Пожалуй, единственным человеком во всей начальственной подворотне был старый дяденька Ефимыч — счетовод. Обращавшимся к нему с вопросом людишкам — “Вы бухгалтер?” всегда отвечал: “Нет, я счетовод”. Этот лысый очкарик в нашей среде считался странным взрослым: во-первых, он обходился с нами, как с равными людьми, во-вторых, при встрече улыбался и вежливо спрашивал: “Ну, молодой человек, как ваша поперечная жизнь?”. Конечно, никто из нас не мог ему ничего ответить, да и как понять, что это за поперечная жизнь у нас — козяв. Многие даже сторонились его. У Ефимыча на достопримечательном носатом лице торчали очки толстого стекла. Для протирания их он носил специальную мягкую тряпочку, пришитую веревочкой к нагрудному кармашку засаленного пиджака. Каждый раз, снимая припотевшие очки, закрывал свои припухлые, покрасневшие глаза и обязательно, отвернувшись от всех, тщательно протирал их пришитой тряпочкой. Пацаны про его протирку очков втюхивали нам, козявам, что Фимыч боится, что щипачи стибрят драгоценную тряпочку и он ослепнет. Этот бухгалтер-счетовод производил впечатление персонажа из какой-то старой нечитаной сказки.

Теточка Машка и дядька Фемис

Из близких и доступных нам взрослых было еще двое. Ремонтный человек, как его официально обзывали, дядька Фемис — Фемистокл, — грек по национальности, и тетенька, или теточка, на языке колуп Машка, Машка—Коровья Нога по дэпэшной кликухе.
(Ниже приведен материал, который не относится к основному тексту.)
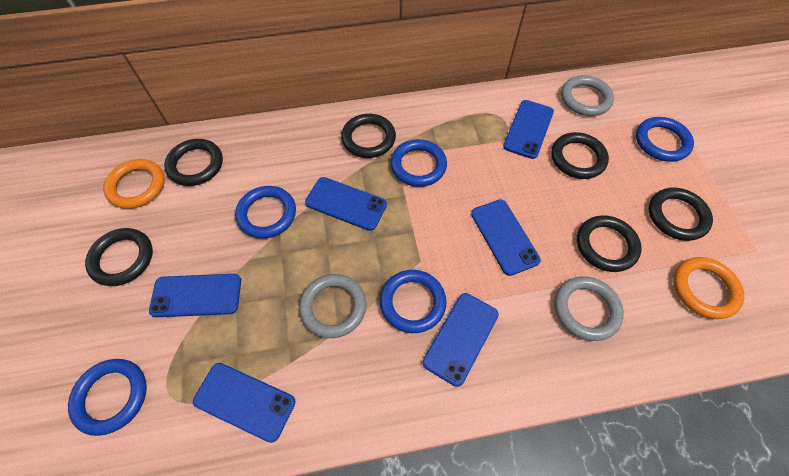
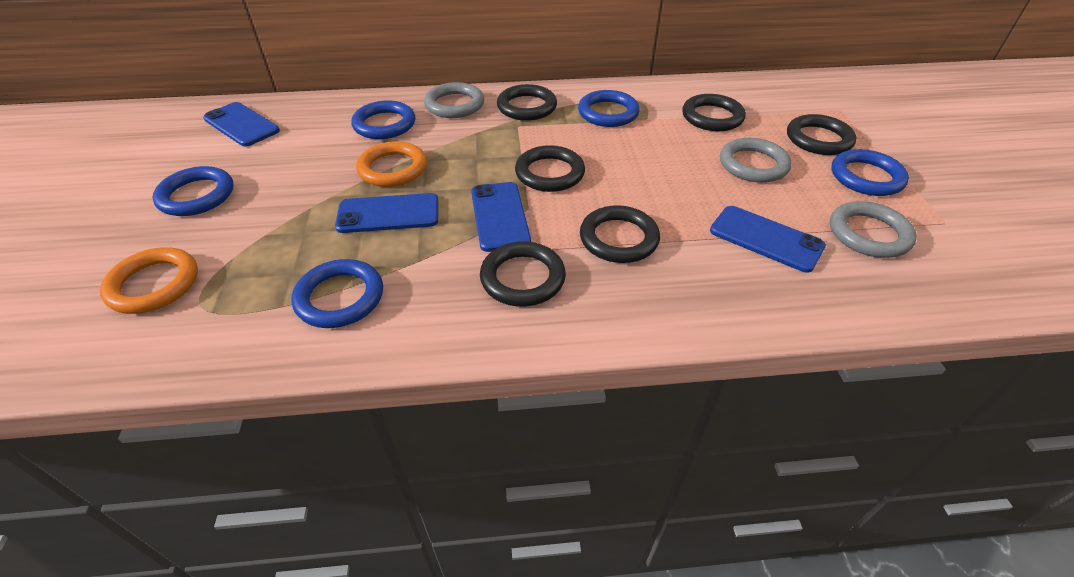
blue phone: 6 -> 4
Дядька Фемис умел делать абсолютно все: строить, пилить, строгать, столярничать, слесарить, паять, красить, шпаклевать, точить, чинить, сапожничать. Все глаголы мужского деланья относились к нему. Начальница Жаба эксплуатировала его нещадно. Он рубил ей баню, перекладывал печку в доме, изготавливал подрамники, натягивал холсты, обрамлял их, делал новые двери, мебель и так далее. Короче, вкалывал, как раб. Днем и ночью дядьку можно было видеть в закуте сарая-склада, где находились верстак и маленькая иззебка с крошечной печкой, — там он и жил. Вероятно, НКВД выслало Фемиса из родных мест в Сибирь без права выезда и отдало в крепость нашему детприемнику. Жаба на большие работы разрешала ему брать в помоганцы старших пацанов. Это считалось счастьем, мастер расплачивался с ними местным табаком-самосадом, естественно, втихаря. А мы, дурачки, спрашивали его:

— Дядя Фемис, — ты грек древний или просто грек? Бедруша нам говорила, что ты появился из древних греков.

— На то она и Бедруша. Появился я из крымских греков.
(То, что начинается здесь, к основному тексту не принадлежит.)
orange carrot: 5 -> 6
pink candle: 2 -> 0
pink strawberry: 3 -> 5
— А ты шпион или враг народа?

— Я ни то, ни другое.

— А почему ты здесь?

— Потому что я — крымский грек.

— А тебя назад пустят?

— Не знаю, спросите Бедрушу, она все знает.

Тетенька Машка прозывалась Коровьей Ногой из-за врожденной инвалидности. У нее на левой ноге вместо ступни была только пятка — “копытце”. Поэтому ковыляла она по-особенному, в специальной обувке. Более доброго существа во всей нашей огороженной географии не имелось. Колупам она подбрасывала съестного, вкусного — чищеную морковку или молодой турнепс. Подлечивала их боевые раны на локтях и коленках подорожником. Нам, козявам, тоже помогала жить, прикладывала к очередной шишке медяшку или смазывала подсолнечным маслом обожженную у печки руку, обязательно выговаривая ковыряшке: “Пошто сам в печь к яге лезешь, теребила, дергала, рукой огонь погасить хочешь, царапала, рвала, драла”. Защищала перед вохрой, покрывала их такими российскими словами, что они пасовали перед нею, закрывая свои хайла. Начальницу не уважала, называя почему-то худоежницей. Из дэпэшных людей признавала только работного человека Фемиса. Он ей в конце войны стачал пару высоких ботинок из лоскутов где-то добытой кожи. Левый ботинок специально для ее копытца. Когда сделал и подошло, Машка по этому поводу устроила на радостях в сарае пьянский праздник с самогоном. В конце праздника в новых, зашнурованных ботинках стала плясать и петь непотребные частушки, одну из которых я запомнил на всю жизнь:

Из-за лесу темного

Везли .уя огромного.

На двенадцати слонах,

Весь закован в кандалах.

Более монументального образа не сочинить. Это прямо-таки — сталинский Гомер.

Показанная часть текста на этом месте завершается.